You can imagine the results. First to discover his power is Max, who quickly puts his fighting skills to use to protect a beautiful classmate from the lewd advances of a local thug. In a lesser film, Max would succeed and get the girl but in this film? Well, Sanaev has something a little different in mind. Because, you see, in real life you can't take down a group of four gangsters without facing serious repercussions and before the end of the day Max is ambushed, bound and locked into a warehouse locker, awaiting a date with a local blast furnace before the end of the day. That is, awaiting a date with a blast furnace unless his friends can rescue him.
And so on they come, armed only with paintball guns, only to discover that Max's warehouse prison is also a staging ground for a group of highly trained and heavily armed mercenaries in transit to a job. It immediately becomes a case of kill or be killed and the friends dispatch the trained fighters with shocking - and incredibly stylish - ease, taking Max with them while leaving behind a room full of bloody corpses. Their games have become real life and the group - with the exception of Max, who is appalled - are clearly high on the adrenaline boasting about the number of frags they have each scored, with no thought or concern given at all for the fact that each of their kills is a real, actual human being rather than a digital sprite on a screen.

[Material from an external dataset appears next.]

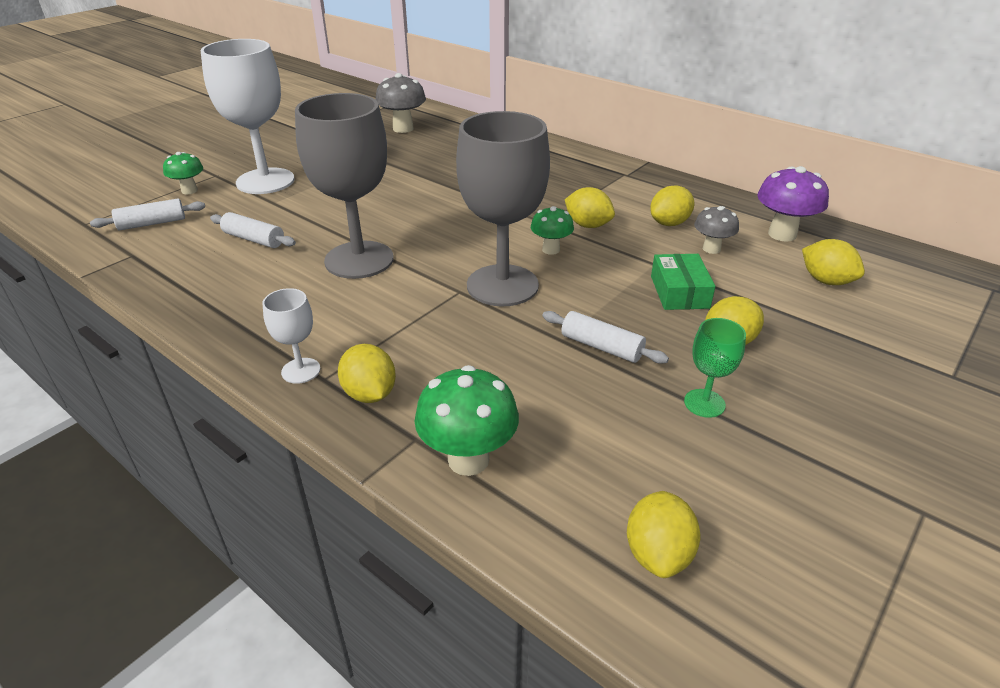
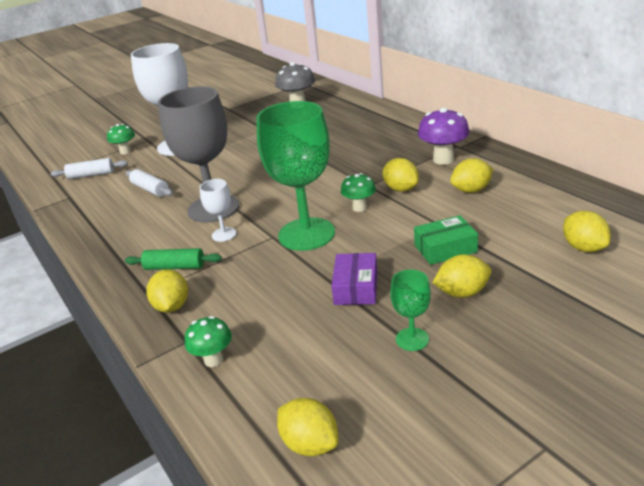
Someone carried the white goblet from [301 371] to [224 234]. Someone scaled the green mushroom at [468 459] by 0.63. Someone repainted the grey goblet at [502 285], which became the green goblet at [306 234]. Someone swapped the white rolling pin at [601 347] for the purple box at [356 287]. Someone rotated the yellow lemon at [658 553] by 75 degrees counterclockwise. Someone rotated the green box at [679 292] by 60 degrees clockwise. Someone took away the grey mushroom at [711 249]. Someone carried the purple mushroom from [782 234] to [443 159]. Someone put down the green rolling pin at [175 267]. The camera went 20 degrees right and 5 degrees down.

Sanaev's film - the first of two parts, with the second due for release in February - may very well be the smartest, sharpest and most commercially viable picture yet to emerge from the current wave of Russian genre film. Enormously technically proficient and absolutely loaded with fantastic set pieces Na Igre - more importantly - maintains a sharp focus on its characters, creating an instantly recognizable range of very true to life players and taking them through a surprisingly realistic scenario. Realistic, that is, once you accept the core premise of computer skills being transferred into real life. The young cast is uniformly stellar, the rush of adrenaline and lure of easy cash entirely believable, the presence of unscrupulous men on the sidelines prepared to use and manipulate these newly gifted youngsters perfectly inevitable. Hugely entertaining and blessed with serious character and philosophical underpinnings, Na Igre is a clear winner.